Asmat, Suara Bentara | Satuan Pelayanan Pemenuhan Gizi (SPPG) Tame Ayetu terus meningkatkan produksi Makan Bergizi Gratis (MBG) di Distrik Agats, Kabupaten Asmat, Papua Selatan. Saat ini, dapur tersebut telah menyiapkan 1.466 porsi makanan setiap hari untuk tujuh sekolah, dan ditargetkan meningkat hingga 2.500 porsi dalam empat minggu operasional.
Program yang menyasar peserta didik dari PAUD hingga SMP itu tak hanya difokuskan pada pemenuhan kebutuhan gizi anak, tetapi juga digerakkan sebagai pengungkit ekonomi masyarakat lokal.
Asisten Lapangan SPPG Tame Ayetu, Muhammad Kaidir, mengatakan selama bulan Ramadhan pihaknya menyesuaikan menu dengan menyediakan bahan kering bagi siswa muslim agar dapat dibawa pulang untuk berbuka puasa. Sementara siswa nonmuslim tetap menerima dan mengonsumsi makanan di sekolah.
“Setiap hari kami menyalurkan 1.466 porsi dengan menu berbeda. Distribusi dilakukan pagi hari agar makanan tetap segar dan layak konsumsi,” ujar Kaidir, Senin (2/3/2026).
Ia menjelaskan alur produksi dimulai dari perencanaan menu oleh akuntan dan ahli gizi, pengadaan bahan baku melalui mitra dan pemasok, hingga proses penyortiran, pencucian, pengolahan, pengemasan, dan distribusi. Seluruh tahapan mengikuti standar operasional prosedur (SOP) kesehatan yang ketat.
Menurutnya, dampak program MBG tidak hanya pada peningkatan kesehatan dan konsentrasi belajar anak, tetapi juga pada sektor ekonomi.

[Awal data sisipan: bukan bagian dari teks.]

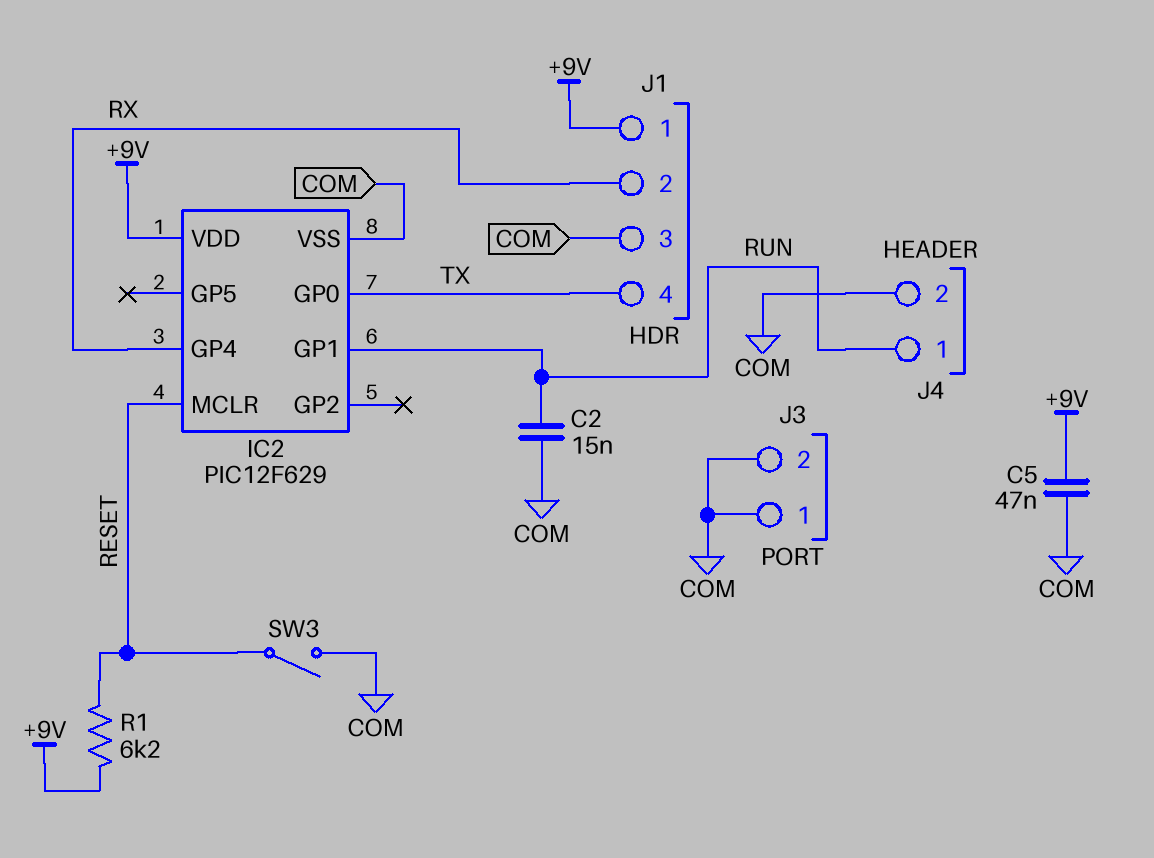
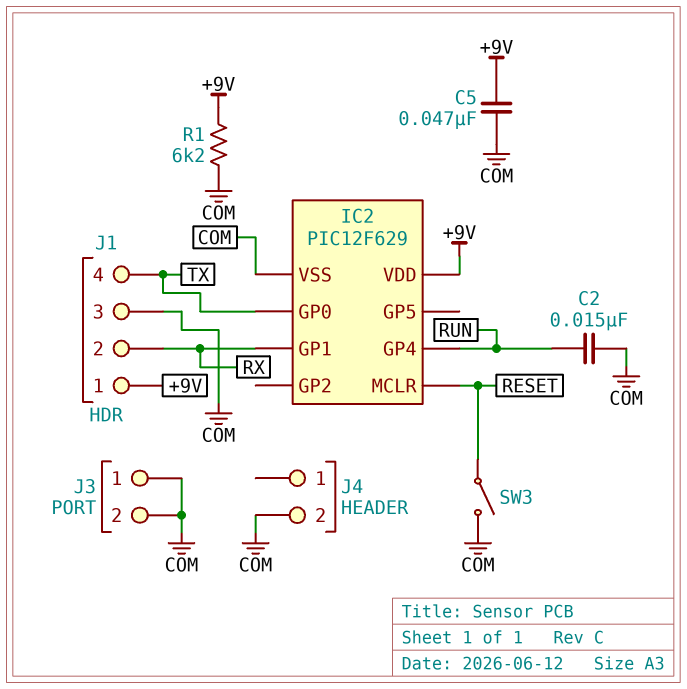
IC2 pin GP1: RUN -> RX
IC2 pin GP4: RX -> RUN
J4 pin 1: RUN -> none
R1: 6.2k (+9V, RESET) -> 6.2k (+9V, COM)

Pasokan bahan baku melibatkan pelaku usaha kecil, petani, nelayan, dan peternak setempat.
“Program ini memberi efek berganda. Anak-anak mendapatkan asupan gizi seimbang, sementara ekonomi masyarakat juga ikut bergerak,” katanya.
Kepala SPPG Tame Ayetu, Irwanto, menambahkan dapur tersebut mulai beroperasi sejak 24 Februari 2026. Pada pekan pertama produksi mencapai 1.041 porsi dan meningkat menjadi 1.466 porsi di pekan kedua.

Tujuh sekolah penerima manfaat yakni SPS Betlehem, TK Yapis, SMP Yapis, SMPIT Ma’arif, SDIT Ma’arif, dan SD Negeri Mbait. Penerima manfaat meliputi siswa, guru honorer, dan tenaga tata usaha.
Irwanto menyebut, standar gizi MBG mengacu pada prinsip gizi seimbang sesuai Angka Kecukupan Gizi (AKG) Kementerian Kesehatan, dengan kandungan energi 300–500 kilokalori untuk tingkat SD dan lebih tinggi bagi jenjang SMP dan SMA. Menu disusun oleh ahli gizi dengan memanfaatkan bahan lokal serta memprioritaskan protein hewani guna mencegah stunting.
“Menu bervariasi sesuai standar pusat. Ada karbohidrat, protein hewani dan nabati, buah, serta susu. Khusus Ramadhan, kami siapkan menu kering,” ujarnya.
Dalam operasionalnya, dapur MBG Tame Ayetu didukung 47 relawan yang terbagi dalam sejumlah divisi, mulai dari persiapan hingga distribusi. Target produksi ditingkatkan secara bertahap: 1.000 porsi pada minggu pertama, 1.500 minggu kedua, 2.000 minggu ketiga, dan 2.500 porsi pada minggu keempat.
“Saya turun langsung memantau produksi bersama tim. Prinsipnya keamanan pangan, higienitas, dan nilai gizi harus terjaga,” tegasnya.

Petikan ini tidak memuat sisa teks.